Significant changes expected to Division 7A rules from mid-2019

The Division 7A provisions within the Tax Act play a critical role in governing how individuals borrow money from their businesses or tax effectively finance investment activities. In a move that may surprise many who already struggle to follow this technical area, the Australian Government appears set to change these rules from as soon as 1 July 2019. The proposed changes could create cash flow issues for many as a result of shorter or altered loan terms, higher interest payments and more immediate principal repayments. For this reason, we are encouraging clients to urgently review the proposed changes and consider their Division 7A–related strategies.

What is Division 7A?

Division 7A is a tax integrity rule that applies to shareholders of private companies, which may include individuals or trusts. If the company makes a payment or provides a loan to a shareholder, the government will treat the funds as unfranked dividends that add to the recipient’s taxable income – unless they use the Division 7A provisions to convert the amount into a complying loan.

These loans currently run for seven years unsecured or 25 years, if the shareholder agrees to provide property as security. During that time, the shareholders must repay the principal and pay interest, at the ATO Commissioner’s benchmark interest rate (currently 5.30%). Division 7A also extends to debt forgiveness and the private use of company owned assets, such as a boat or holiday house.

What is changing?

The government flagged its intention to revise Division 7A in the 2016/17 Federal Budget and has since provided some safe harbour conditions in anticipation of making amendments. It has now released a new consultation paper that provides further detail on the potential shape of the new regime and indicates it might be in place as soon as 1 July 2019. While the new rules are yet to be finalised and must still be legislated, our view is that the paper indicates the likely shape of the new rules. Given there is broadly bipartisan support for the changes, we also believe they may be passed.

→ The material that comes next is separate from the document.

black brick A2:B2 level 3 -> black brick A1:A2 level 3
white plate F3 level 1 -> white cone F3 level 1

Here is a summary of the proposed changes, each of which is discussed in detail below.

  • Loan terms will change from a maximum of seven or twenty-five years to a flat ten years.
  • The interest rate on 7A loans will increase from 5.30% to 8.30% (rates are as of today).
  • Interest repayments will be calculated on the amount owing at the start of a financial year, even if funds are repaid during the year.
  • There will be no limit on deemed dividends, due to the abolition of the distributable surplus.
  • Unpaid present entitlements will be caught in tax law and must become 10-year principal and interest Division 7A loans.
  • Calculation of repayments and interest will be simplified and the need for written loan agreements will be removed. It will also become easier for taxpayers to correct any inadvertent errors.

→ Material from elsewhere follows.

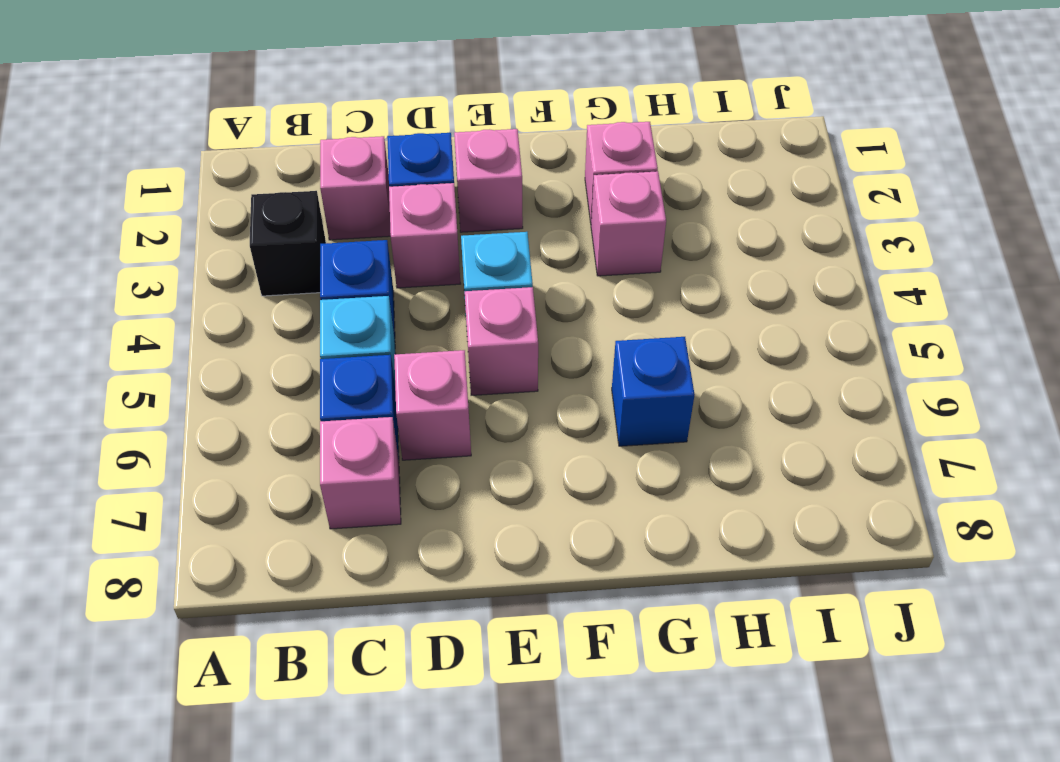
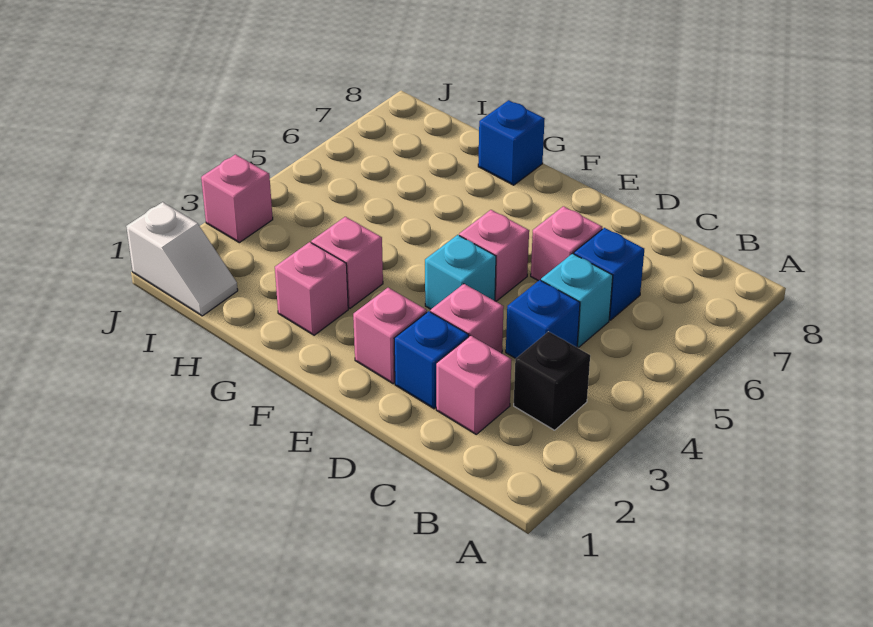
pink brick C7 level 1 -> pink brick J3 level 1
blue brick G6 level 1 -> blue brick G8 level 1
none -> white slope I1:J1 level 1 top J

The following scenarios show the potential implications of the changes for an individual who has borrowed from his or her private company, and a private group that currently uses a corporate beneficiary.

Example 1

Raymond, a shareholder of XYZ Pty Ltd  withdraws $50,000 from the private company to partly fund his family holiday. As at 30 June 2019, Raymond has not reimbursed XYZ Pty Ltd for his getaway and the $50,000 remains outstanding as at the lodgement due date for XYZ Pty Ltd. Under the existing Division 7A rules, Raymond can place the $50,000 on a 7 year complying loan agreement at an interest rate of 5.2% (current rate for the 2019 year). The minimum yearly repayment required to be made prior to 30 June 2020 would be $8,704 (interest component being $2,600). Contrast this to the proposed changes, the loan term will change to a maximum of 10 years and the interest rate will be 8.3%. Under the proposed changes, the minumum yearly repayment would be $9,150 (interest component being $4,150). An increase in the interest component and miniumum yearly repayment required which will cause Raymond some cash flow issues.

Example 2

A variation to the above example would be if Raymond’s Trust, the Barona Family Trust makes XYZ Pty Ltd entitled to $100,000 of its share of profits for the year ended 30 June 2019 and does not actuall pay this amount to the company. The existing treatment of this unpaid present entitlement (UPE) would be for the Trust to place the UPE on sub-trust for 7 or 10 years on interest only terms (unless repaid prior to the lodgement due date). For the year ended 30 June 2020, interest income of $670 would be raised in the accounts of XYZ Pty Ltd with no principal amounts requiring repayment until the end of the loan term. Under the proposed changes, the interest only sub-trust option will no longer be available and the UPE must be placed on loan terms under the new 10-year loan model (unless repaid prior to the lodgement due date of the private compay). The minimum yearly repayment required for the year ended 30 June 2020 in respect of this UPE would then be $18,300 (interest component being $8,300).  As you can see, the changes are likely to lead increased strain on cashflow and a requirement for this group to find an unexpected $17,630 in loan repayments by June 2020.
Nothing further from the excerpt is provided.